The swing felt similar to twelve years ago. As initial results began to trickle in on election night in 2004, polls and pundits were firmly in John Kerry's camp. A few early states were called in his favor. Prediction markets, as I recall, assigned a 90%+ probability of a Kerry victory.

I decided to go for a late evening jog. As my feet crunched leaves on the sidewalk beneath the streetlights, I remember thinking that Bush will need to pack his bags soon.

By the time I had returned, however, the entire race had flipped. W had unexpectedly won a couple of blue and battleground states, and the incoming vote tallies suggested that Bush's election night momentum was building.

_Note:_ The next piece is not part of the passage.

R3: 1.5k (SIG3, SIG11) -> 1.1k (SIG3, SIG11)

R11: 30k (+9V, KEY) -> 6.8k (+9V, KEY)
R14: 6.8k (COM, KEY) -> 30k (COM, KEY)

I went to my computer to check out the prediction markets. The Bush and Kerry contracts had essentially traded places. It was now the Bush contract that was valued at 90%.

Just like that.

Last night Donald Trump was elected president of the United States with much the same election night dynamic. Polls, prediction markets, and pundits overwhelmingly favored a Hillary Clinton victory. Early election results did not offer much encouragement for Trump supporters. For example, in my home county considered central to 'battleground' Ohio, initial counts of early voter ballots spotted Hillary a 20% lead.

However, as ballots from Eastern Time Zone polls were being tallied, it became evident that support for Clinton in crucial states was weaker than expected. In fact, Trump was amassing sizable leads in many of these states.


Prediction markets and other odds-making sites such as the NYT forecasting site began to flip dramatically, with Trump moving from 20 to 50 to 70 percent odds of winning within a couple of hours-leaving many commentators flabbergasted. By the time battleground states such as North Carolina, Ohio, and Florida began to be called for Trump, his chances of winning had increased to 75 - 90%.

Trump subsequently crossed the 270 electoral vote mark early Wednesday morning.

Just like that.

How did all of the prognosticators get it so wrong? That question will occupy analysts for some time. My sense is that, similar to 2004, the "had enough" factor was significant. Many people have had enough with status quo politics, and they view Donald Trump as an outsider, albeit a 'wildcard' one, with capacity to make change.

Many onlookers also perceived a lack of procedural fairness in how Trump was being treated by the media et al during the course of the campaign. At some point those onlookers had enough of the biased treatment and acted at the ballot box to express their displeasure.

The "had enough" factor brought people out of the woodwork to vote for Trump who otherwise would not have. Pollsters did not adequately account for this factor in their models.

Trump's entire campaign, including his dramatic turnaround on election night, will go down as one of the biggest stories (and case studies) in modern American politics. Where his term as president goes may be as unpredictable as was his path to the White House.